Mais si l’enfance est une étape difficile pour une demi-elfe, que dire de l’adolescence ? La période des premiers émois, et des premiers ébats. Mais au fond, il n’y a pas grand-chose à en dire. Elle s’y affirma comme une troubadour indépendante tout en affinant son apprentissage auprès de la Confrérie. Des années conflictuelles et tumultueuses, mais des tumultes d’une adolescente incapable de grandir aussi vite que ceux avec qui elle sympathise ; et plus si affinité.

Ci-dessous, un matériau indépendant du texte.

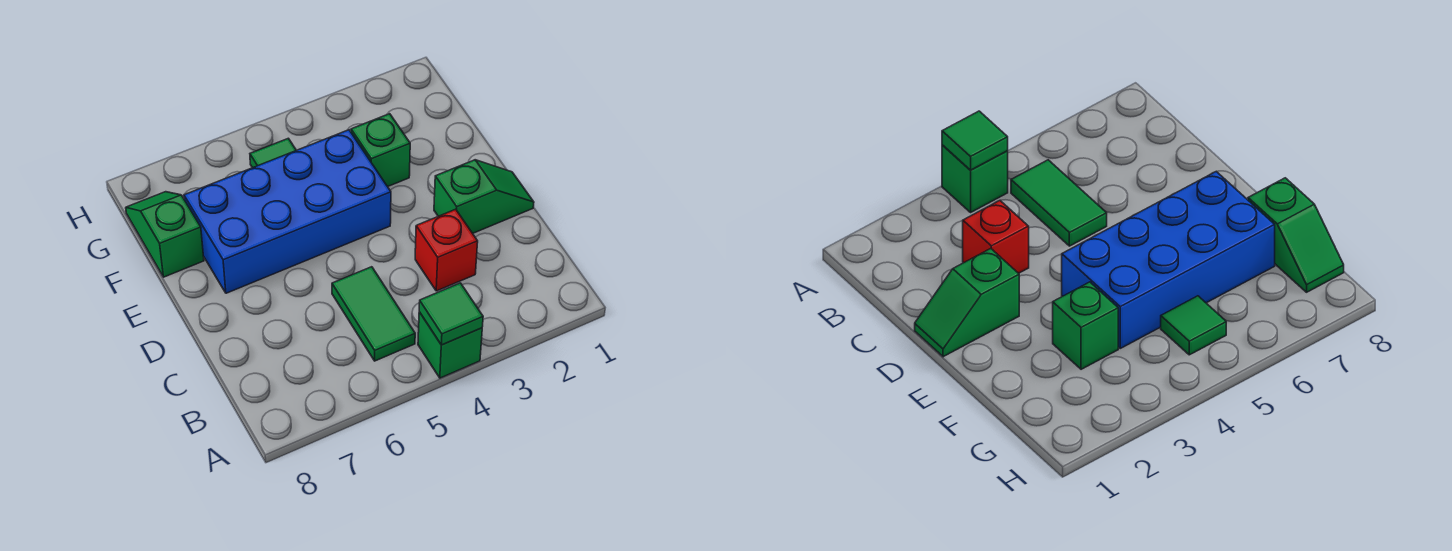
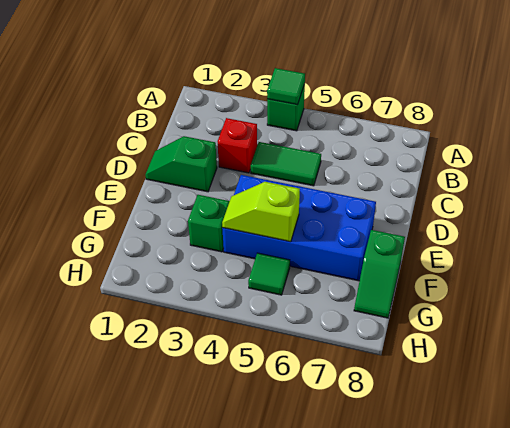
green tile B5:C5 level 1 -> green tile C4:C5 level 1
none -> lime slope F4:F5 level 2 top 5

Ce sera la naissance de cette troubadour sans attache. Une demi-elfe rousse, portant un luth et un cache-œil et voyageant de ville en ville, de groupe en groupe, d’homme en femme. Celle que l’on ne fait que croiser, mais dont les notes résonnent encore bien après.
Elle change de vie comme on passe d’un accord à l’autre. Mais, peut-être, elle l'espère, je crois, change-t-elle la vie, parfois, de ceux qui entendent ses notes.
Des noms, elle en a autant que d’accord à son luth. C’est pour cela qu’elle n’en a pas.
Ou pas vraiment.
Un nom revient, peut-être le sien : Antagara.